- Reign: 1496–1499
- Predecessor: Đurađ Crnojević
- Successor: post abolished
- Born: 1469
- Died: 1499 Scutari, Sanjak of Scutari, Ottoman Empire (modern day Albania)
- Noble family: Crnojević
- Spouse: unknown noblewoman
- Issue: Ivan (Giovanni) II Crnojević
- Father: Ivan Crnojević
- Mother: Voisava Arianiti

= Stefan II Crnojević =

Stefan Crnojević (Стефан Црнојевић, 1469–1499), or Stephen II was a nominal ruler of the Principality of Zeta between 1496 and 1499.

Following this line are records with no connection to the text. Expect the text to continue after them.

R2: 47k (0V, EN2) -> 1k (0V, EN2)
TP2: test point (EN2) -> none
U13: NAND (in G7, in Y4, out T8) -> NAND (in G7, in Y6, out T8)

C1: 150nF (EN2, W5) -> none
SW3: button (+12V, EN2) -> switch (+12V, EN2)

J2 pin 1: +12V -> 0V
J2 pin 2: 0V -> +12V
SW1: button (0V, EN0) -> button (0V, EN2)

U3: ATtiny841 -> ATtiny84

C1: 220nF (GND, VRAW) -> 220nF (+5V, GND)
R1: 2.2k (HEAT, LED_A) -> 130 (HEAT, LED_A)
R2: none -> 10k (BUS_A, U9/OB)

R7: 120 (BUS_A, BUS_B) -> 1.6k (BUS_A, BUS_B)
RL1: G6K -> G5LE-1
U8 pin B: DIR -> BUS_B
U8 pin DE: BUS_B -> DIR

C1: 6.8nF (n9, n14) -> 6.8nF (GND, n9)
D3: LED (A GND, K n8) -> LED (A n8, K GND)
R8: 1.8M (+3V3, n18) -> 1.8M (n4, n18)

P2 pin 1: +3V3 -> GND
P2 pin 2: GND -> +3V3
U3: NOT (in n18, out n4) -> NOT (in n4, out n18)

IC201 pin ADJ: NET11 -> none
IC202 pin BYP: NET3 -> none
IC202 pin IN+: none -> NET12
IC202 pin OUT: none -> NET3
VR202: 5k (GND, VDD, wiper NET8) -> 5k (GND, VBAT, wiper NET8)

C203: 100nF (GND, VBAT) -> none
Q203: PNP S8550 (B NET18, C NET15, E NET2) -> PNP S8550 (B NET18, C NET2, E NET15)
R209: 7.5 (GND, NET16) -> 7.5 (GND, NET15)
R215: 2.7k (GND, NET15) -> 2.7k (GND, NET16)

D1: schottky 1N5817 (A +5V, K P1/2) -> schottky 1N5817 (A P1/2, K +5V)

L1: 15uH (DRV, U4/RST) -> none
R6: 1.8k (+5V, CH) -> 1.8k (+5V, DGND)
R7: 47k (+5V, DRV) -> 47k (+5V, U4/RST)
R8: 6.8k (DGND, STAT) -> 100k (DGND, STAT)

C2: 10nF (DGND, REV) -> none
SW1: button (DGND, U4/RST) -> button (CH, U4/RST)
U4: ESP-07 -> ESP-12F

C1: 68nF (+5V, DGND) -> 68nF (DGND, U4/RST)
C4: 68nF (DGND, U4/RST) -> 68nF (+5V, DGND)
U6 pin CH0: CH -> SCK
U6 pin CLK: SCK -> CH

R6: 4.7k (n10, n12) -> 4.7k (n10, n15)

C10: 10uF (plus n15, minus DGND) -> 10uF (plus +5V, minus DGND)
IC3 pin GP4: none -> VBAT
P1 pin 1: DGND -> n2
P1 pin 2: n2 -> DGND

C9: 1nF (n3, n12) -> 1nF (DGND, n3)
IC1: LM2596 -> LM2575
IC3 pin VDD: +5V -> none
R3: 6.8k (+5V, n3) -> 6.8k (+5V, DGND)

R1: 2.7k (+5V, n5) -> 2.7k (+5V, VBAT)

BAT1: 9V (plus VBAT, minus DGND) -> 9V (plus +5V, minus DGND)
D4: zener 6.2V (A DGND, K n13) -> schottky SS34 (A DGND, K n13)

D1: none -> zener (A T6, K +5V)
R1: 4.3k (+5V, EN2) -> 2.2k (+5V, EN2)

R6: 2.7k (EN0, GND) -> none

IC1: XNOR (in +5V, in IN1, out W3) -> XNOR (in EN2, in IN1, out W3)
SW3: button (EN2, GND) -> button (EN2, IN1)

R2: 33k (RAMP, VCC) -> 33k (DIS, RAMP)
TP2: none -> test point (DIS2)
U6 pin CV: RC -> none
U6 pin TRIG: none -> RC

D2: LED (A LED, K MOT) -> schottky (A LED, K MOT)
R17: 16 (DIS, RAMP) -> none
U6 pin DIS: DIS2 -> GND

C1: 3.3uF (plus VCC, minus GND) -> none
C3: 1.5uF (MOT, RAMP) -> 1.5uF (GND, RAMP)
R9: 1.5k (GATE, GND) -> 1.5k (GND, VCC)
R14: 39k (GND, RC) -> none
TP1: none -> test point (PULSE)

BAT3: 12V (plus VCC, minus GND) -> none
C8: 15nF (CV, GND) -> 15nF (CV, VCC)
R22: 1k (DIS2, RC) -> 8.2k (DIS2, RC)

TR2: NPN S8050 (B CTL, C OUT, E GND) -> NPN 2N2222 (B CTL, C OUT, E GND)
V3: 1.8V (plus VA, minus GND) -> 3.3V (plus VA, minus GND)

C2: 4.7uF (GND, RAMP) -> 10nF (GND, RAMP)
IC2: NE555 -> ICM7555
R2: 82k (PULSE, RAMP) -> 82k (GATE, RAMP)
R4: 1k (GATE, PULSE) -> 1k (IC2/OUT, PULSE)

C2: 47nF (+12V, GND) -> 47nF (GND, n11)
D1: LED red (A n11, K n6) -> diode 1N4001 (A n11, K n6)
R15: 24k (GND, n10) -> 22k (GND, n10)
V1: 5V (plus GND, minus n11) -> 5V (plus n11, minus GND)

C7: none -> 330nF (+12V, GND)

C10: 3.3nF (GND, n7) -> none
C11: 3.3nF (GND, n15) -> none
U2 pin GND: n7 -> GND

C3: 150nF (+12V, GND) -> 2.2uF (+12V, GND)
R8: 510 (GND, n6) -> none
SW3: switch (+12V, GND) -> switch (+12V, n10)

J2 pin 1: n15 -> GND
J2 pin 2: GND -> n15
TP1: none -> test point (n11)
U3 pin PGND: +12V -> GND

== Conspiring with Ottomans against Đurađ ==
Until 1496, the ruler of Zeta had been Stefan's older brother Đurađ Crnojević, who maintained frequent correspondence with other Christian feudal states with intention to establish an anti-Ottoman coalition. When his brother Stefan betrayed him to the Ottomans in 1496, Đurađ proposed to accept Ottoman suzerainty under Feriz Beg, if they accepted to recognize him as governor in Zeta. Feriz Beg refused the proposal and invited Đurađ to either come to Scutari to clarify his anti-Ottoman activities, or to flee Zeta. When Feriz Beg attacked Zeta with strong forces in 1496, Đurađ decided to flee to the Republic of Venice.

== Lord of Zeta ==
Stefan remained in Zeta hoping that the Ottomans would accept his suzerainty, but they only used him in order to easier gain control over his domains. Stefan was lord of Zeta only nominally, while Ottomans collected taxes from its population. In 1497 Feriz Beg captured Grbalj and put it under his effective military control, although it was still part of Zeta governed by Stefan Crnojević. In 1499 Feriz Beg formally annexed Zeta to the territory of his Sanjak of Scutari, after he became suspicious toward Stefan because of his contacts with Venice. Feriz Beg then invited Stefan Crnojević to Scutari, where he had him imprisoned. Stefan probably died in prison since he was never mentioned again in historical sources. According to some authors, after his brother had fled Zeta, Stefan was only an Ottoman spahi, who in 1499 went to Hilandar and became a monk, taking the monastic name Marko.

== Private life ==
Nothing is known of Stefan's marriage; he presumably led a quiet life. Some sources indicate that he remained unmarried, while others suggest that he had a son, Ivan (Giovanni) II, who succeeded him after his death in 1499 and held a position of vassal, largely nominal authority until 1515. Based on these sources, his son was married to the Venetian noblewoman Caterina Orio and had a son, Đurađ V (Giorgio V), who succeeded him and continued this nominal rule from 1515 to 1516. Becoming a noble of Venice, he moved to Venice in 1516 at the urging of his wife, Catarina Doria, who wished to enjoy the luxurious pleasures of Venice and made her husband dislike the harsh life in Montenegro.

== Sources ==
- društvo, Cetinjsko istorijsko (1935). "Zapisi; Glasnik cetinjskog istorijskog društva"
- Jovanović, Jagoš (1947). "Stvaranje Crnogorske države i razvoj Crnogorske nacionalnosti: istorija Crne Gore od početka VIII vjeka do 1918 godine"
- Марковић, Томаш (1969). "Историја школства и просвјете у Црној Гори"
- Glasnik (1969). "Istorijski Glasnik"
- Pavle S. Radusinović (1978). "Stanovništvo Crne Gore do 1945. godine: opšta istorijsko-geografska i demografska razmatranja"
- Gavrilović, Slavko (1981). "Istorija srpskog naroda"
- Kalezić, Dimitrije M. (2002). "P - Š"
- Lovrenović, Dubravko (2005). "Fojnički grbovnik"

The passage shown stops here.